キャンペーンやクーポン、セールなどの驚きの割引率

 Temuの安さはキャンペーンやクーポン、セールといった割引率の高さにもある。セールでは最大70~90%OFFがもはや当たり前のようになっている上、セールをせずに売れているベストセラー品でも50~80%台の割引率が多い。

 また、Temuはクーポンにも趣向を凝らしている。アプリダウンロードや新規ユーザー限定のクーポンはもちろんのこと、メルマガ登録やインフルエンサーによるクーポン配布、アプリを起動するとランダムに発生するルーレットで当たるクーポンもあり、安く買わせるための仕掛けがふんだんに盛り込まれている点も特徴だ。

 クーポンには使用期限や最低購入価格が設けられていることが多いものの、「そんなに安く買えるなら」と結果的に購買意欲を刺激することに成功しているから、このような成果につながっているのだろう。そのほかにも、無料ギフトの配布キャンペーンや、人気商品が格安で買えるキャンペーンなどが存在している。

 その一方で、一部のユーザーからは、広告がしつこいと評価されていたり、あまりの安さに粗悪品を掴まされるのではないかと感じられていたりするのも事実だ。

安さ優先のクオリティとノーブランド品

 商品の安さを実現するには、値段に応じたクオリティーで折り合いをつけなければならない。Temuで取り扱っている商品は、基本的にノーブランド品だ。ハイブランドや高級品ではなく、日常生活に欠かせない消耗品が、取扱商品の中心になっている。

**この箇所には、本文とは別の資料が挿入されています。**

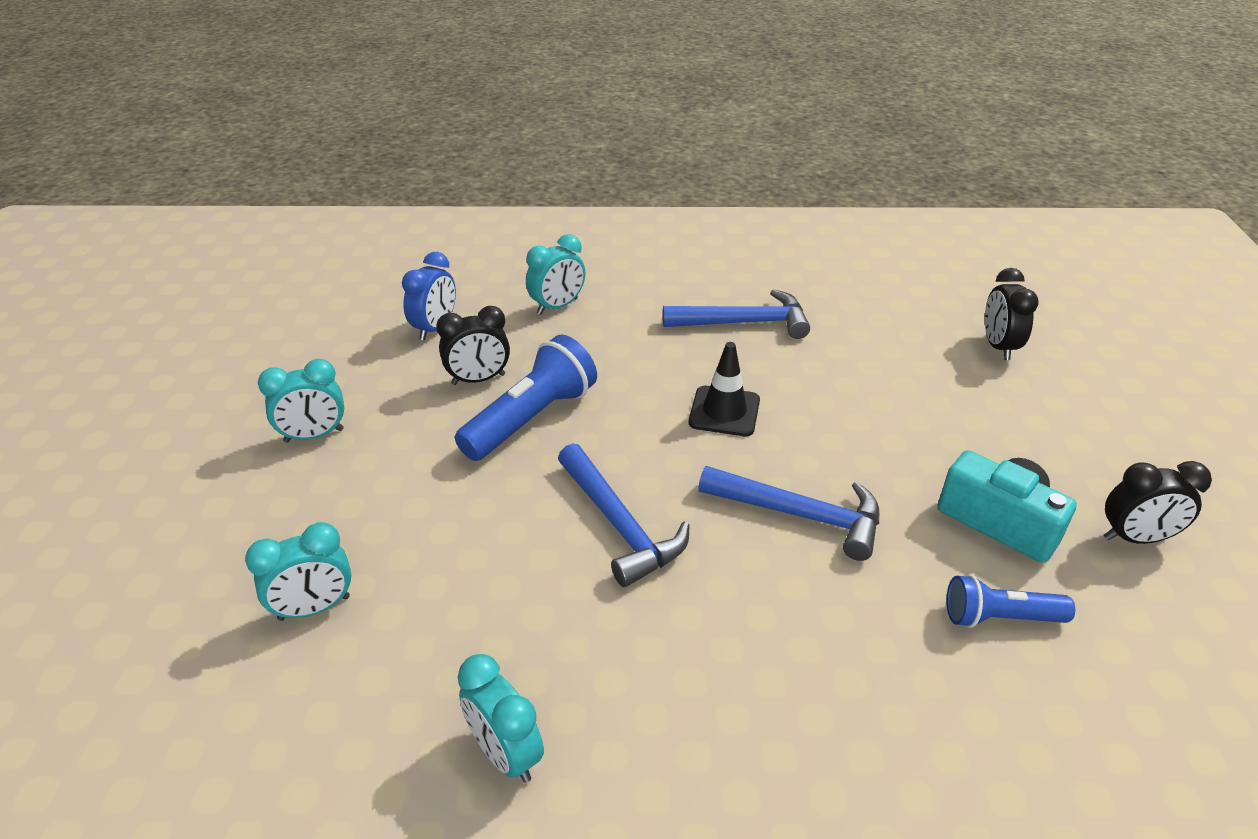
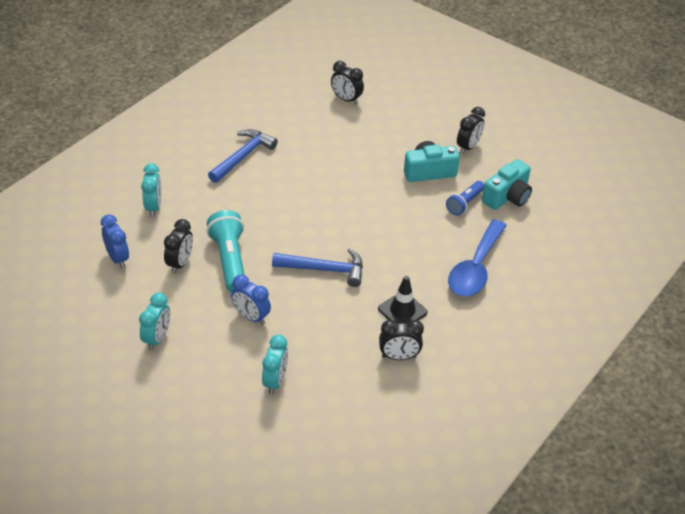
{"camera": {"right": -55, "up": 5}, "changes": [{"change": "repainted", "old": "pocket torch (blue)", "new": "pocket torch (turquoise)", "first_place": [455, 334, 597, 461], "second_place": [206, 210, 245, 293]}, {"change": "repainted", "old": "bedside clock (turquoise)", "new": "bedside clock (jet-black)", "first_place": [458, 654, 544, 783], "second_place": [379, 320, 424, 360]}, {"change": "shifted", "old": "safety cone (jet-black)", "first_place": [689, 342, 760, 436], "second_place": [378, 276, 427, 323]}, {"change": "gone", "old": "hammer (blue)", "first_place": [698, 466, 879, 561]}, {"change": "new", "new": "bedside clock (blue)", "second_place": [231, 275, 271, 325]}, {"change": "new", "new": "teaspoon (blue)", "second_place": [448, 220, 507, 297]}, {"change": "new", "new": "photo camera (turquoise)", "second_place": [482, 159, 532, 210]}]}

 Temu社は自社工場を持たず、中国国内メーカーやパートナー企業に製造を委託することで、原材料費や人件費といった製造コストを低く抑えている。これも、安さを維持できているポイントだ。1990年代ごろから「世界の工場」とまで呼ばれた中国内の生産工場の設備や実績、ノウハウを活用している格好だ。

 商品のクオリティについては、Temuが独自に品質基準を設けているというが、商品の品質問題が頻発しているのも事実だ。関連する課題として模倣品がある。また、商品には当たり外れがあるといわれ、レビューで確認できる部分を超えた品質問題があることも頭の片隅に置いておこう。

良心的な送料

 Temuの安さの理由のひとつに、送料の安さがある。中国からの発送は国際配送となるため、仮に日本国内の配送業者を利用した場合、荷物の大きさや日本国内のどのエリアに発送するかによって料金は異なるものの、送料だけで数千円から数万円がかかるのが一般的だ。

 一方、Temuで設定している送料は基本的に無料となっている。無料といっても、最低購入金額が設定されていて、新規ユーザーの場合は1,400円、2回目以降は2,100円以上の購入が必要となるほか、購入先によっては、3,500円以上となる場合もあると記されている。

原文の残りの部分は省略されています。